A healthcare provider will begin with a physical examination, carefully looking at and feeling the affected area to understand the condition[10][22].
A biopsy (a procedure to remove a small sample of tissue for testing) is essential for diagnosis. The healthcare provider removes a sample of the suspicious tissue, which is then examined in a laboratory under a microscope. Special tests on the tissue sample can provide detailed information about the cancer cells[3][10][22].
Imaging tests help doctors understand the size and location of the tumor and whether it has spread to other parts of the body. These tests may include[3][10][22]:
- MRI (magnetic resonance imaging), which uses magnets and radio waves to create detailed images
- CT scan (computed tomography), which uses X-rays to create cross-sectional images of the body
- PET scan (positron emission tomography), which shows how tissues and organs are functioning
The specific tests used will depend on each person’s situation and the location of the suspected cancer[10][22].
Treatment
Treatment for skin angiosarcoma depends on the location of the cancer, its size, whether it has spread to other areas, and the overall health of the patient[10][22].
Surgery is the main treatment for skin angiosarcoma. The goal is to remove all of the cancer along with some surrounding healthy tissue to ensure complete removal. This border of healthy tissue is called a margin[3][10][22]. Sometimes surgery is not possible if the cancer is very large or has spread to other parts of the body[10][22].
Radiation therapy uses high-energy beams, such as X-rays and protons, to kill cancer cells. It is often used after surgery to kill any remaining cancer cells. Radiation therapy may also be used as the main treatment if surgery is not possible[3][10][22]. However, radiation therapy may pose risks for patients whose angiosarcoma developed after previous radiation treatment[6][15].
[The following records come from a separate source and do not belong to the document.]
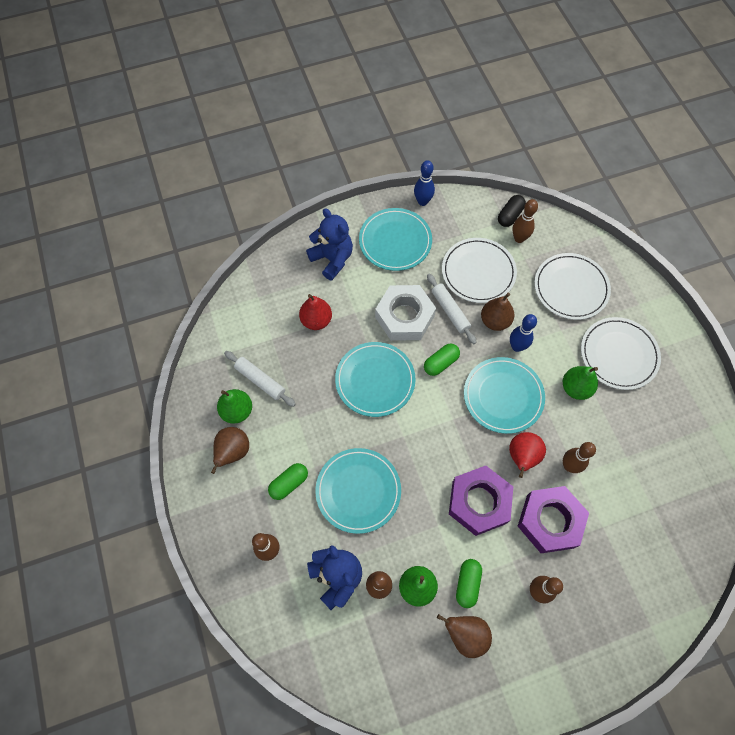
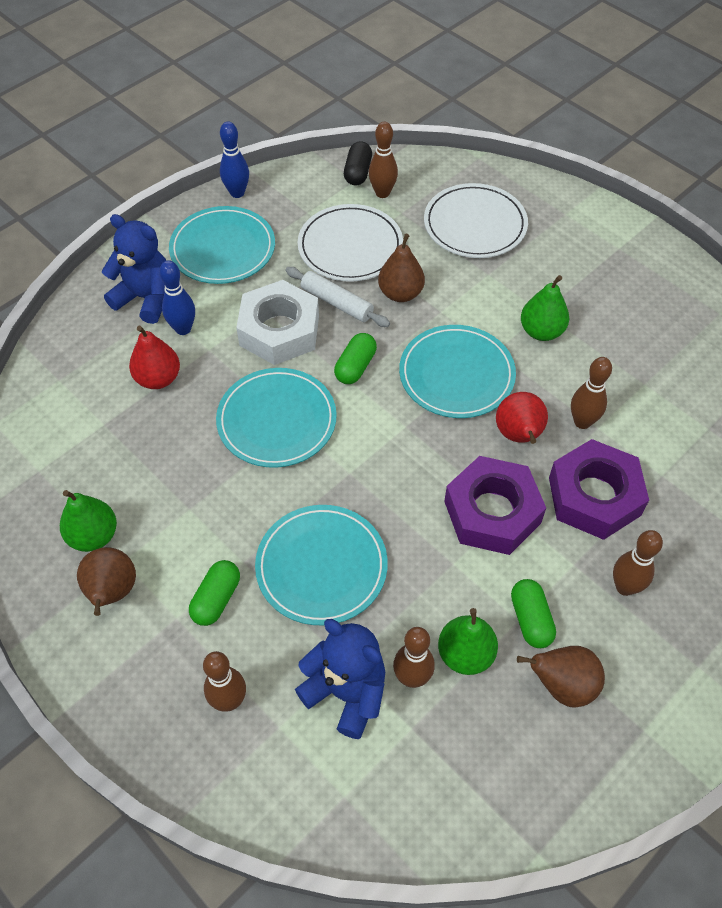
camera: 25 degrees left, 10 degrees down
(260, 381) = (111, 483): white rolling pin -> none
(517, 346) = (443, 312): blue bowling pin -> blue bowling pin (183, 329)
(618, 354) = (572, 276): white plate -> none

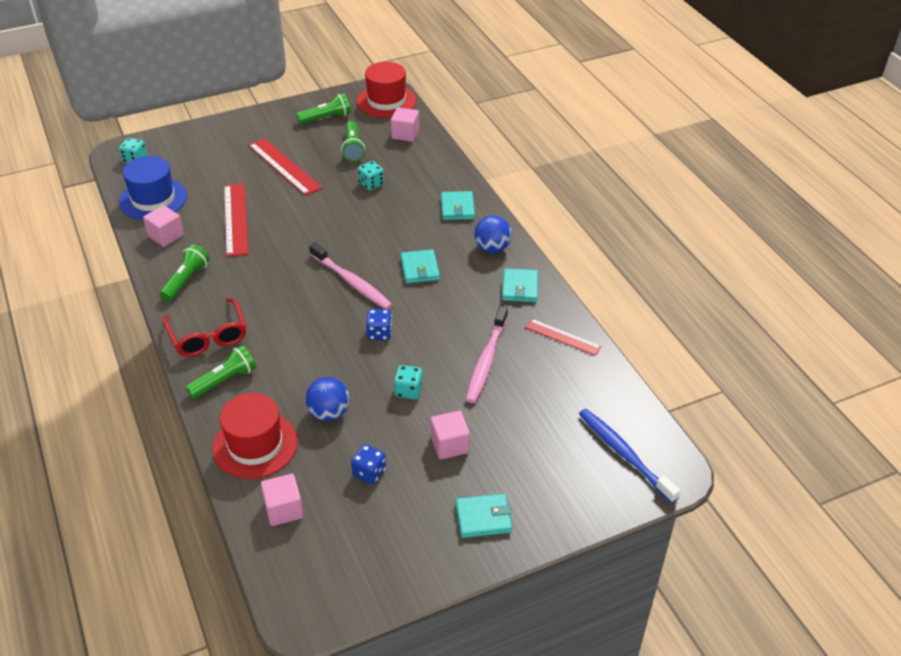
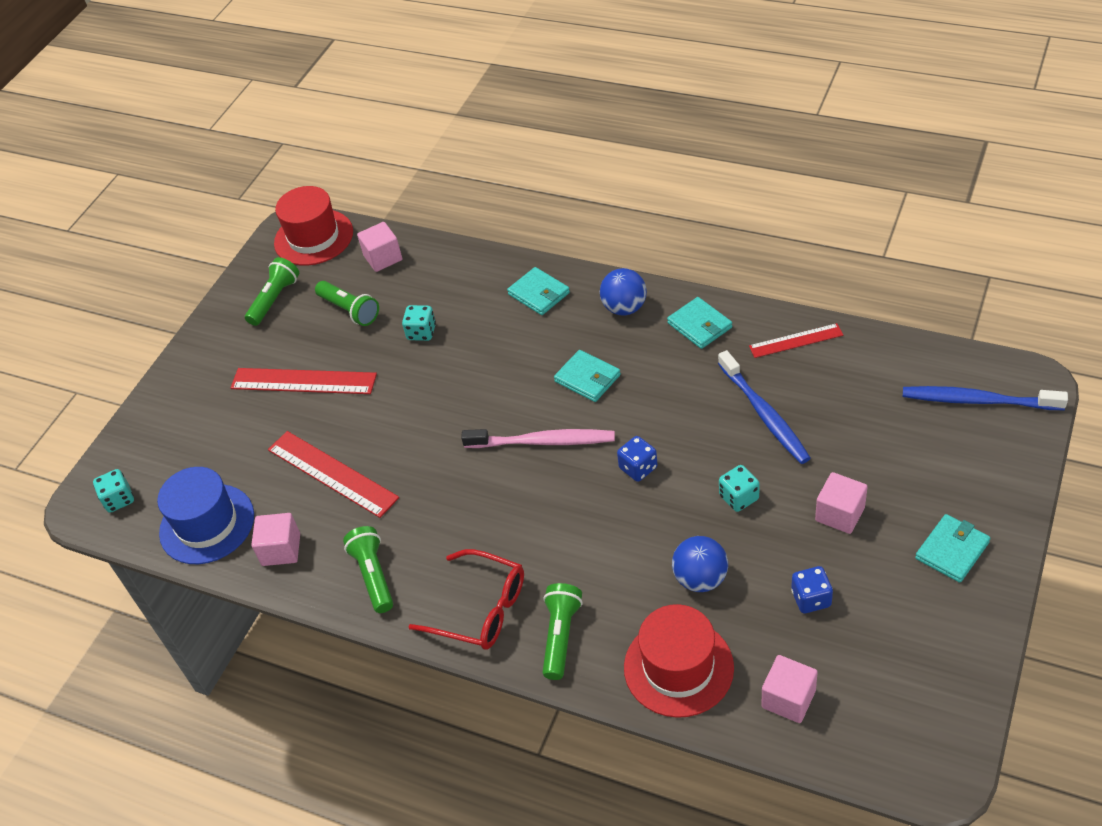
camera: 35 degrees left, 5 degrees up
(486, 360) = (764, 414): pink toothbrush -> blue toothbrush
Chemotherapy uses drugs or chemicals to kill cancer cells. It may be used if the cancer has spread to other areas of the body. Sometimes chemotherapy is combined with radiation therapy when surgery is not an option[3][10][22]. Specific chemotherapy drugs that have shown effectiveness include paclitaxel, anthracycline-based regimens, and gemcitabine-based regimens[11].
Targeted drug therapy attacks specific chemicals present within cancer cells. By blocking these chemicals, targeted treatments can cause cancer cells to die[10][22]. Some patients may benefit from drugs like pazopanib, which targets vascular signaling[11].
Immunotherapy is an emerging treatment approach that uses the body’s immune system to fight cancer. While research on immunotherapy for skin angiosarcoma is still limited, early findings suggest it may be promising for some patients. Skin angiosarcoma shares certain immune characteristics with other skin cancers that respond well to immunotherapy[4][12].
Because skin angiosarcoma is aggressive and often comes back after treatment, doctors typically treat it with a combination of approaches[3].
Prognosis and Outlook
Skin angiosarcoma has a challenging outlook, with 3-year survival rates as low as 40 percent and 5-year survival rates as low as 17 percent[6][15]. However, survival rates have improved from 1985 to 2014, likely due to earlier diagnoses and more effective treatments[6].
Several factors can affect prognosis[3][6][15]:
- Where the tumor is located in the body
- Whether the cancer has spread to other parts of the body
- How much of the tumor was removed during surgery
- The size of the tumor (tumors larger than 5 centimeters have a worse outlook)
- Location on the scalp and neck (associated with worse outcomes)
- The patient’s age (older age is associated with worse outcomes)
- The presence of multiple skin lesions
Many people with angiosarcoma are not diagnosed until their cancer has already spread to other parts of the body, which often results in a worse prognosis[3][23].
The cancer has a high rate of coming back after treatment, with recurrence occurring in approximately 16 to 35 percent of patients[6]. Because of this, long-term monitoring is important for anyone who has been treated for skin angiosarcoma.
It is important to discuss prognosis with your healthcare provider, as every person’s situation is different and newer treatments continue to be developed[3].